The god of contradictions 005

In our list “999 Bible contradictions…and counting” we enumerated fifteen contradictions in answer to this question. In this post, we skip to contradiction number 22 of the reference list. Note that the numbering of this post in the category “the god of contradictions” therefore does not follow the reference list numbering.

The context in which this contradiction is found is, as always, Genesis 1: 1 to Revelation 22: 21. Genesis chapter 16 tells us how Abraham fathered his son Ishmael at the age of 86. Genesis 17 tells us how Abraham was ordered by god to circumcise himself and every male of his household, including his then thirteen year old son Ishmael. Both chapters clearly establish that Ishmael was Abraham’s firstborn son.

The narrative of Abraham’s bloodline picks up again in Genesis 21. Verses 1 to 6 of that chapter give us the account of Isaac’s birth, when Abraham was one hundred years old and Sarah ninety. Hence, thus far in the story, we have 2 sons of Abraham roaming the fantasy world of the bible. Genesis 25 verse 1 names six more sons of Abraham. All in all, god mentions eight sons of Abraham by name:

Ishmael, Isaac, Zimran, Jokshan, Medan, Midian, Ishbak and Shuah. But now that we ask god once again how many sons Abraham had, he gives us yet two different answers:

Two: “For it is written, that Abraham had two sons, one by the handmaid, and one by the freewoman.” (Galatians 4: 22) Only one: “By faith Abraham, when God tested him, offered Isaac as a sacrifice. He who had embraced the promises was about to sacrifice his one and only son, …” (Hebrews 11: 17)

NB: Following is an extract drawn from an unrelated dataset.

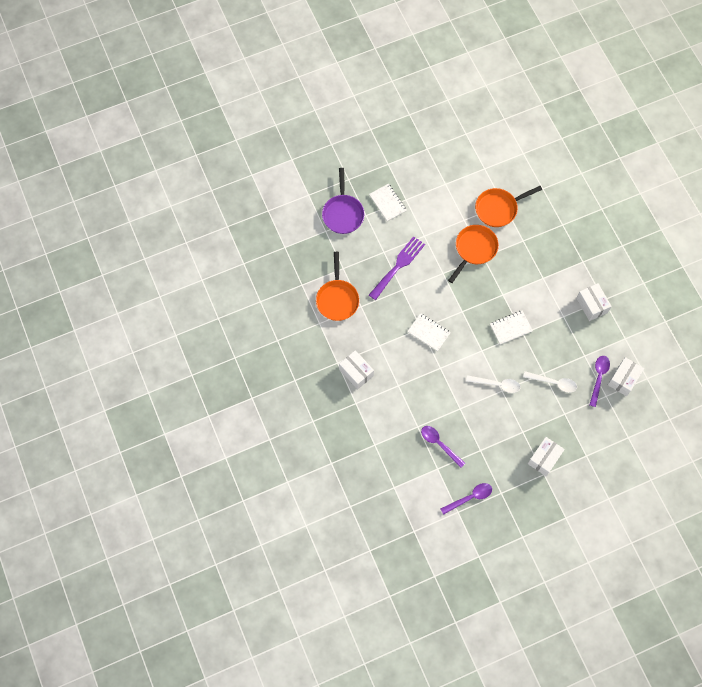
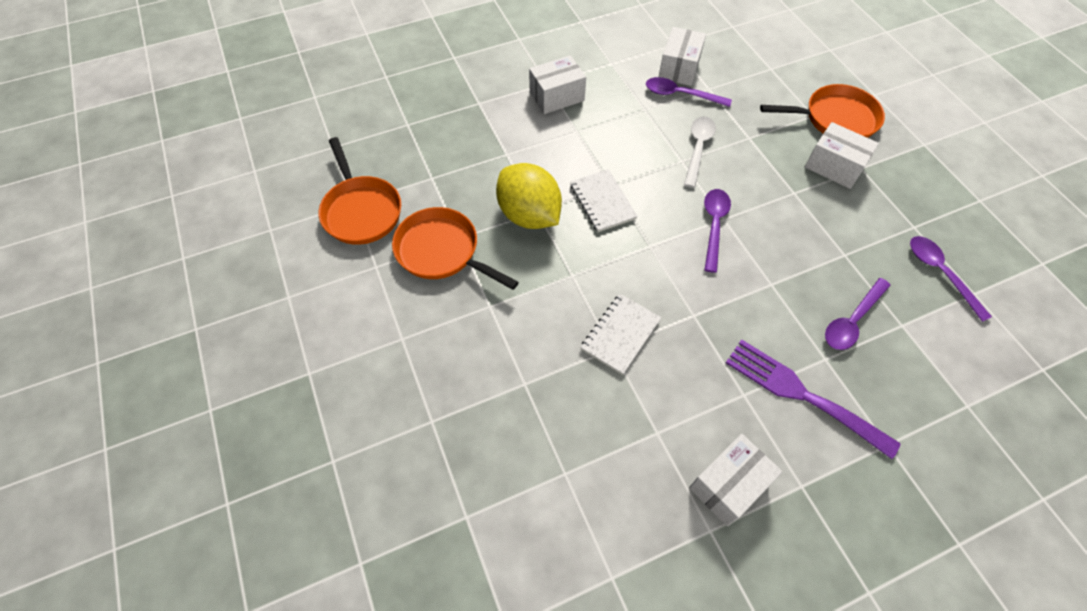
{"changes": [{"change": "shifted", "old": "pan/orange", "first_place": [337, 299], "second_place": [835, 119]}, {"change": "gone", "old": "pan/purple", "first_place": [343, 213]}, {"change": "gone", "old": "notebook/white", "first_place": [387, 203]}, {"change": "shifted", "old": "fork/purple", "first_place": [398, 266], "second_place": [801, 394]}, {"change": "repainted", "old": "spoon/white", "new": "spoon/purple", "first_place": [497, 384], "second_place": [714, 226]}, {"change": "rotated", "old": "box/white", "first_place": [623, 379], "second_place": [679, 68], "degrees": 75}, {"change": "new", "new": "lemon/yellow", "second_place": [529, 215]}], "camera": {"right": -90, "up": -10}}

Evidently by the time of writing his letters, the self-appointed prophet Paul would have been able to consult the entire Pentateuch to find out how many sons Abraham had in all. But for some reason, the fake god of the book inspired this confused little boot to contradict himself in his own letters and contradict this god’s previous words. True, it is written that Abraham had two sons. But it is also written that he only had one son after god wrote that Abraham had two sons. It is also written that Abraham had six more sons. That’s a total of eight. It is also written in Hebrews 11: 17 that he had one and only son.

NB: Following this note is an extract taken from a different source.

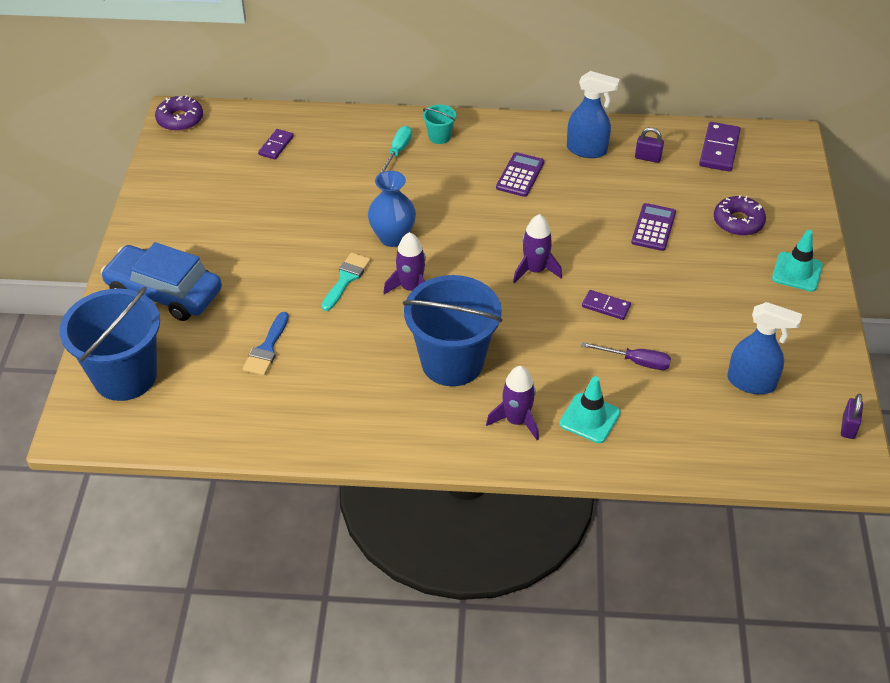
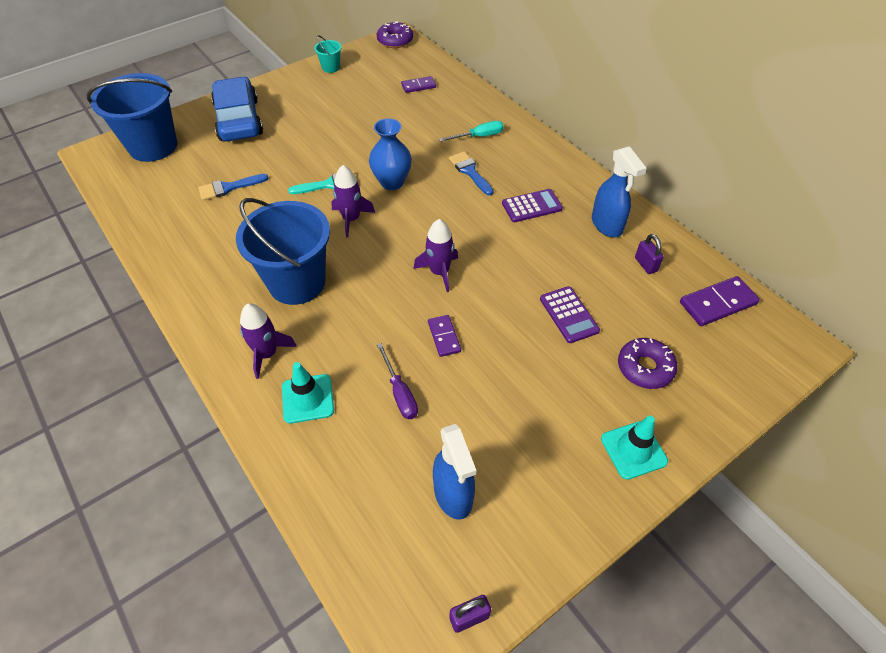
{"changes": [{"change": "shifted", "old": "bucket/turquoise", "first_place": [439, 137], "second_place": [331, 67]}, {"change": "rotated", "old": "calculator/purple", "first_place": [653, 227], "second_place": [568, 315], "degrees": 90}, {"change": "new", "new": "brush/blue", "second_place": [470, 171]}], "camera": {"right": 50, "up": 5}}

In all, I have listed 15 contradictions on the number of sons Abraham ended up having. All 15 can be explained away, as is always done, by changing / correcting god’s word to defend god’s perfectly worded word. Some of those explanations go well beyond the borders of sanity, In one of the attempted refutations, it was argued that a son of a father is no longer a son when he is not physically present at the residence of the father [I leave it up to you, reader, to what degree you take that argument seriously] but all are disobeying god’s word to not add or subtract from god’s word in Deuteronomy 4.

If we would grant that the bible is indeed the word of a “god”, then why does it need to be added to by humans? It looks like the word of this god is as pliable as there are human interpretations of it. I did not choose the first two contradictions of the list arbitrarily, for each and every time it comes down to the same question: who decides what words are god’s words and who decides what those words are supposed to mean?

In his own letter to the Galatians, Paul says that we should not take Ishmael, Isaac, Sarah and Hagar literally. Was that Paul speaking, or – it being considered part of god’s word –god himself telling us not to take his word literally? If both Sarah and Hagar are mere metaphorical characters, then how can they produce physical sons? Can Abraham produce offspring with metaphorical characters? Or is Abraham a metaphor too? And if the demi-god Jesus is a descendant of a metaphorical woman… is he mere metaphor as well? What about Paul/god’s instruction to not take the fore mentioned literally? Was that a literal instruction, or mere metaphor? Since it all seems to be up for grabs anyway, I’ll conclude these first few contradiction examples by postulating that indeed, the ‘god’ mentioned as the fourth word of the entire bible is itself a metaphor. At least that would explain why it never got around to smoothing over his many contradictions.